Rubén Martín, poeta granadino, acaba de ganar el último premio Andalucía Joven de poesía, y todo ello, me explica, "¡sin pasarme por el despacho oval de ningún crítico-poeta-catedrático!" La publicación corre a cuenta de Renacimiento, lo que le augura una buena proyección.
Leí la plaquette que se autoeditó junto con otros amigos de la casi "desaparecida" Tertulia, y comprendí que todo lo que se hacía en Granada no era homogéneo, es decir, que no todos los poetas iban a una. Ni siquiera la joven poesía. En fin, un placer que se apueste por un escritor como él.

2.12.06

30 de noviembre

Pienso, ahora, que lo único realmente importante es hablar de lo que existe entre una sombra y otra, porque lograr encontrar un punto de luz entre dos proyecciones oscuras, dos figuras perfiladas sobre una pared, nos dirá qué somos y por qué hemos llegado hasta ese lugar. Y lo que aparezca frente a nosotros será el mejor reflejo de la verdad que en cada uno habita desde siempre. Si para ello, además, contamos con la memoria de un gran poema o de un gran libro, la estancia entre el paréntesis será interminable. Por eso, me digo, es necesario seguir leyendo a Basilio Sánchez. Completará su círculo: desde el poeta hasta el mismo poema. Qué extraño viaje, el mismo que me invitó a coger el metro, bajarme en la parada de Alfons X, subir una pequeña cuesta y acabar en la biblioteca Mercè Rodoreda.
Conocí, por fin, a Basilio el pasado jueves.

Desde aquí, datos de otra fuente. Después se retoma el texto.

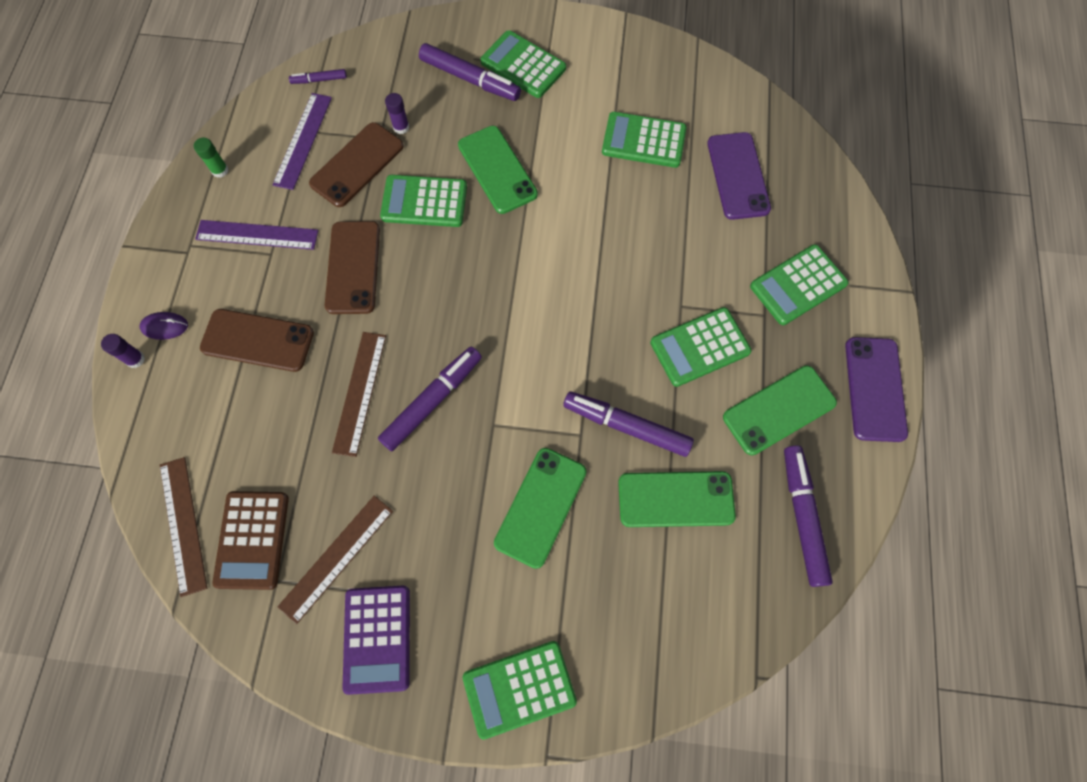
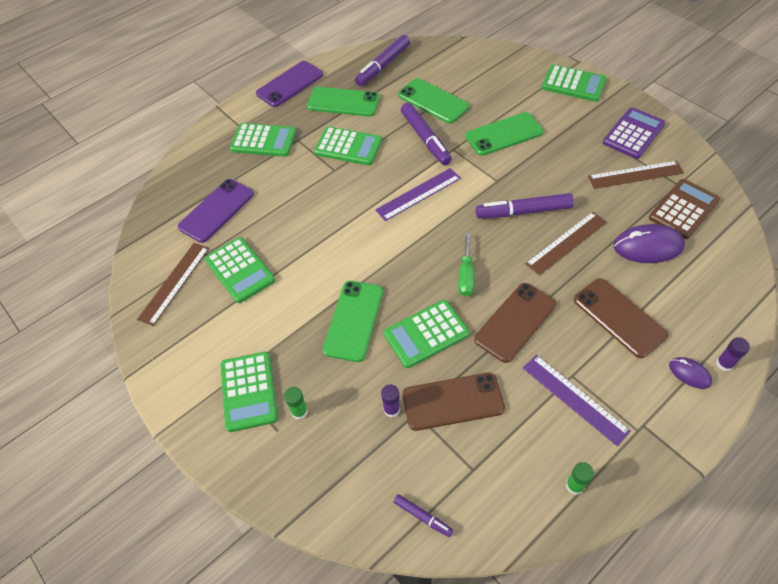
camera: 135 degrees left, 15 degrees down
(183, 525) = (727, 241): brown ruler -> brown ruler (174, 283)
(269, 451) = (648, 246): none -> purple mouse
(303, 140) = (481, 460): purple ruler -> purple ruler (418, 194)
(424, 202) = (426, 334): green calculator -> green calculator turned 105 degrees clockwise
(434, 281) = (466, 275): none -> green screwdriver
(470, 79) = (299, 411): purple marker -> green glue stick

Ya era hora. Y sin embargo lo de estrecharnos la mano fue un mero formalismo, porque me resultaba una presencia cercana desde hacía bastante tiempo. A él, entre otros, le debo la escritura del segundo poemario, que nacía a partir de unos versos de Para guardar el sueño: “Permanecer inmóvil es ahora el destino/ del que ya nada oculta”. La poesía de Basilio Sánchez logró habitarme desde el primer momento. Ese sueño me fue llevando a bosques interiores, bajo la mirada apacible del final de una tarde de 2004, observando la narración siempre íntima de la cosas que pierden su condición de objeto y logran convertirse en algo mucho más amplio. Una sombra, quizás. O la luz que la separa de la siguiente sombra. Ese máxima de Pound es certera en Basilio: “Lo esencial de un poeta es que nos construya su mundo”. O las palabras de Jordi Doce a partir de este dictum refiriéndose a la poesía de Paul Auster: “Su nombre ha entrado, casi sin aviso, en ese diccionario secreto que todo buen lector lleva dentro para entender la existencia”. Exacto: la poesía de Basilio Sánchez ha recabado en nosotros y ha venido para quedarse. Su mundo será ya para siempre el nuestro.

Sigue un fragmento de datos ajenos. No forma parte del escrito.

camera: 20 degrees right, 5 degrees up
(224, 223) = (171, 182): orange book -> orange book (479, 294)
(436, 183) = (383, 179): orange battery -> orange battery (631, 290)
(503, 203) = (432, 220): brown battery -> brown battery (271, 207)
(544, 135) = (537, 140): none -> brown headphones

Dos días más tarde aún conservo la emoción de escucharle con su propia voz algunos de los poemas que dan nombre a la verdadera poesía actual de nuestro tiempo. No exagero, porque, ¿saben?, ahí están sus libros para el que quiera comprobarlo, así que no me siento en la obligación de justificarme. Poco a poco, lo siento, voy dejando de explicar lo que me interesa y lo que no lo hace. Puede que ya no quiera convencer a nadie. En esto me parezco a los poemas de Basilio: habla de lo que ve, de lo que conoce, fijando su mirada en cosas para él tan cercanas. No busca la obligada complicidad entre el escritor y el lector, y sin embargo consigue crear una intimidad asombrosa alrededor de su lectura. Recuerdo que en la charla que se mantuvo con el autor antes de pasar al recital de poemas, alguien le preguntó: “¿Escribirías igual si vivieras en una gran ciudad?” No sé qué respondió, porque comencé a elaborar mi propia respuesta, algo tan tajante como lo siguiente: escribiría exactamente igual, porque la gente sufre y se emociona con las mismas cosas. Su habilidad es la de haber traspasado fronteras, como Milosz, de tal manera que su poesía no puede encajar en una línea concreta. ¿O es que acaso debo sentirme más afín a quien me hable de semáforos o de taxis por el simple hecho de vivir en el lugar en el que vivo? Hablamos de términos más sencillos, y a la vez más complejos: la soledad, la ternura, el camino dispuesto al margen para cualquier viajero, el paso del tiempo, el lenguaje, la comunicación entre todos los seres que somos al mismo tiempo.
En fin, todo duró un par de horas: el poema que me dedicó al final de la lectura, la charla informal con más amigos extremeños, la noche cerrada de un otoño tardío. Dudé al salir de allí, justo cuando crucé el detector de libros, no fuera a que se dispararan todas las alarmas y yo debiera dar explicaciones. Cómo decirles, entonces, que acababa de llevarme su mejor libro en el espacio indeterminado de la memoria. Y que no pensaba devolverlo, sino regalarlo.